29. A fracção AF tem o valor patrimonial tributário de 4425,40 € (avaliação de 2021).
30. A fracção AG tem o valor patrimonial tributário de 4425,40 € (avaliação de 2021).
31. A fracção AH tem o valor patrimonial tributário de 4496,45 € (avaliação de 2021).
32. A fracção AM tem o valor patrimonial tributário de 416,15 € (avaliação de 2021).
33. A fracção AO tem o valor patrimonial tributário de 7582,05 € (avaliação de 2021).
34. A fracção AQ tem o valor patrimonial tributário de 3755,50 € (avaliação de 2021).
35. O artigo 8.º n.º 1 do «Regulamento Interno» do condomínio (aprovado na acta n.º 3, de 28/02/2001) dispõe o seguinte: «Constituem obrigações dos condóminos: a) pagar a quota do condomínio anualmente aprovada pela assembleia de condomínio, no prazo definido por esta; d) efectuar o pagamento de todas as despesas que, por força deste regulamento, por deliberação da assembleia de condóminos ou por imposição legal, venham a ser realizadas e sejam da sua responsabilidade».
36. Do artigo 25.º n.ºs 1 e 2 do «Regulamento Interno» do condomínio, consta que as despesas aprovadas no orçamento anual, bem como as participações aprovadas para o fundo de reserva são pagas em 12 prestações mensais, entre os dias 1 e 8 de cada mês.

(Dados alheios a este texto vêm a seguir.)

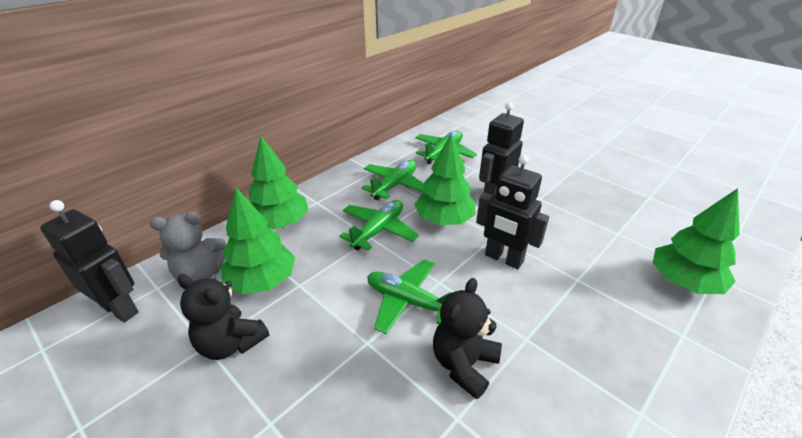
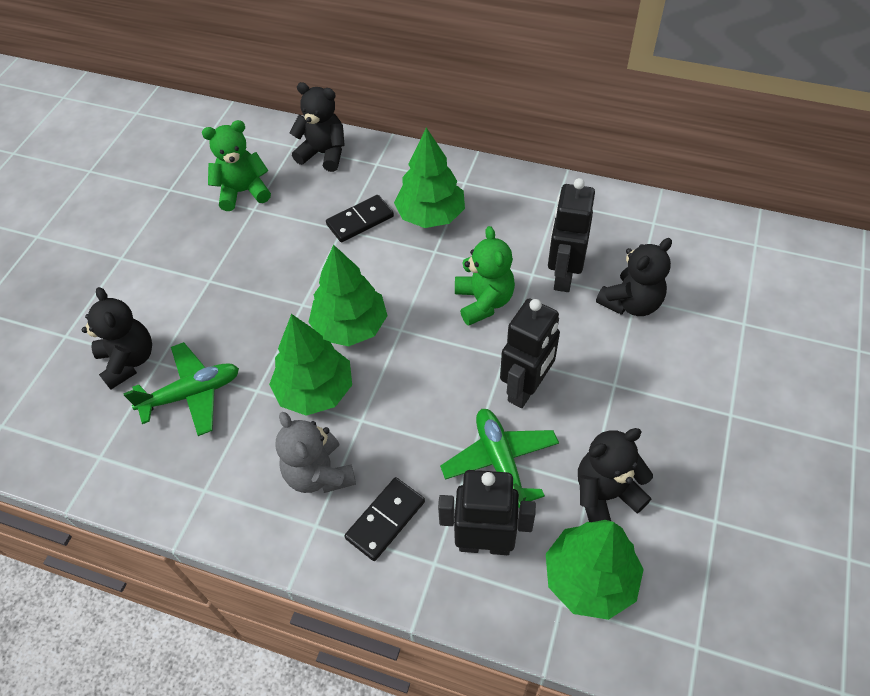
black domino: 0 -> 2
black teddy bear: 2 -> 4
green plane: 4 -> 2
green teddy bear: 0 -> 2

37. O artigo 29.º n.º 1 do «Regulamento Interno» do condomínio tem o seguinte teor:
«O incumprimento do disposto na alínea a) e d) do art. 8.º, por períodos superiores a 30 dias, determinará o pagamento de uma multa de valor igual à quota mensal do condomínio.»

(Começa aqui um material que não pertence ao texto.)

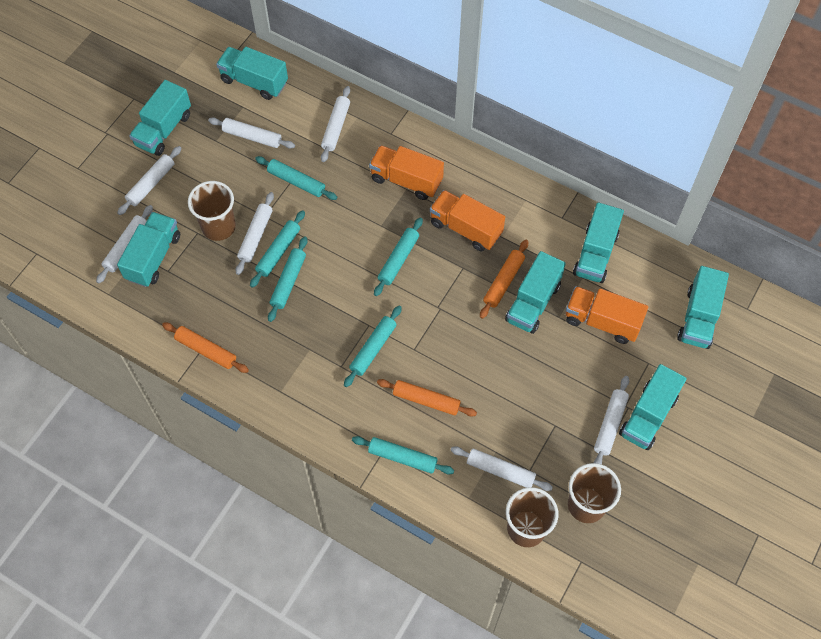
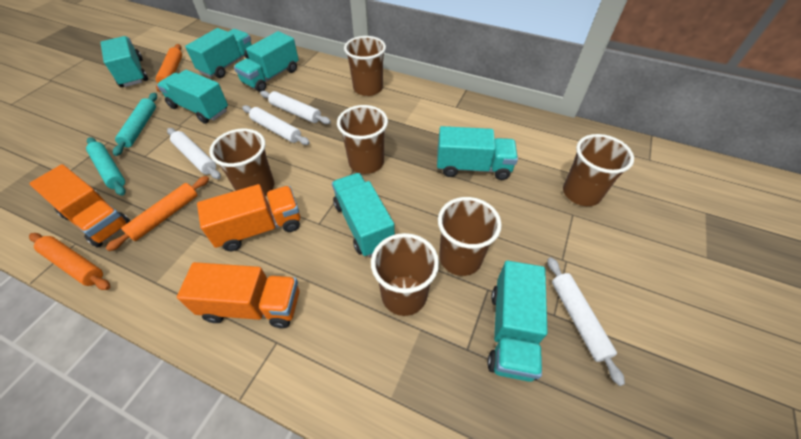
brown cup: 3 -> 6
turquoise rolling pin: 6 -> 2
white rolling pin: 7 -> 4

38. Da acta n.º 7, que aqui se dá por reproduzida, resulta o seguinte: «[sic] Aos vinte e cinco dias do mês de Fevereiro do ano de dois mil e dezanove, reuniu-se a Assembleia Geral de Condóminos do Edifício ... […]. Ponto número três – Apresentação do Orçamento de despesas para o exercício entre o período de um de Janeiro de dois mil e dezanove até trinta e um de Dezembro de 2019 […].Ponto número cinco – Ratificação da quota extra aplicada para reparação do elevador do Bloco A. Ponto número seis – Análise e deliberação de quota extra a aplicar para pagamento da dívida à Otis. Não se tendo verificado o quórum de vinte e cinco por cento, à segunda convocatória, a assembleia foi prorrogada para o dia onze de Março, com a mesma ordem de trabalhos. A Assembleia teve início, no dia onze de Março, pelas dezanove horas e trinta minutos, reunindo-se regularmente em terceira convocatória […].»
39. Desta acta, consta ainda ter sido aprovado o orçamento ordinário anual e uma quota-extra deficit.

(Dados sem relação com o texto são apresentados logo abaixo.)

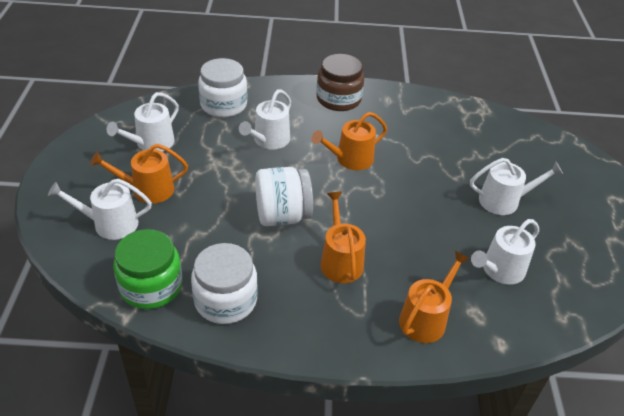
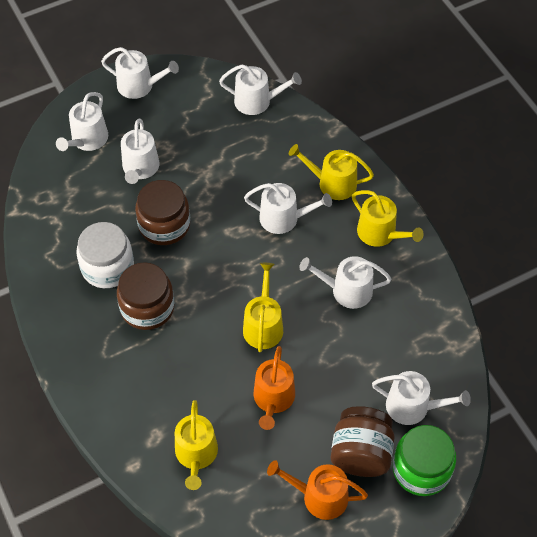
brown jar: 1 -> 3
orange watering can: 4 -> 2
white jar: 3 -> 1
white watering can: 5 -> 7
yellow watering can: 0 -> 4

40. Da acta consta um quadro com a indicação das quotas-extras «deficit» e das quotas mensais ordinárias, comtemplando o «FCR» (fundo comum de reserva), imputadas a cada fracção autónoma.
41. Do documento n.º 3 do requerimento executivo, resultam os seguintes dizeres:
«[…] Circular 005.19 / Data: 14/10/2019 / Assunto: Casa das máquinas – bomba […] A empresa Casa …. de Condomínios, Lda., na qualidade de Administradora do Condomínio do Edifício ..., vem por este meio informar todos os condóminos que […] foi decidido adjudicar o orçamento em anexo para reparação da bomba e substituição da tubagem das duas bombas […]. Por se tratar de um valor elevado, terá que ser aplicada uma quota extra. Segue abaixo quadro com os valores a aplicar a cada fracção […]».
42. Não se realizou assembleia de condomínio nos anos de 2020, 2021 e 2022.”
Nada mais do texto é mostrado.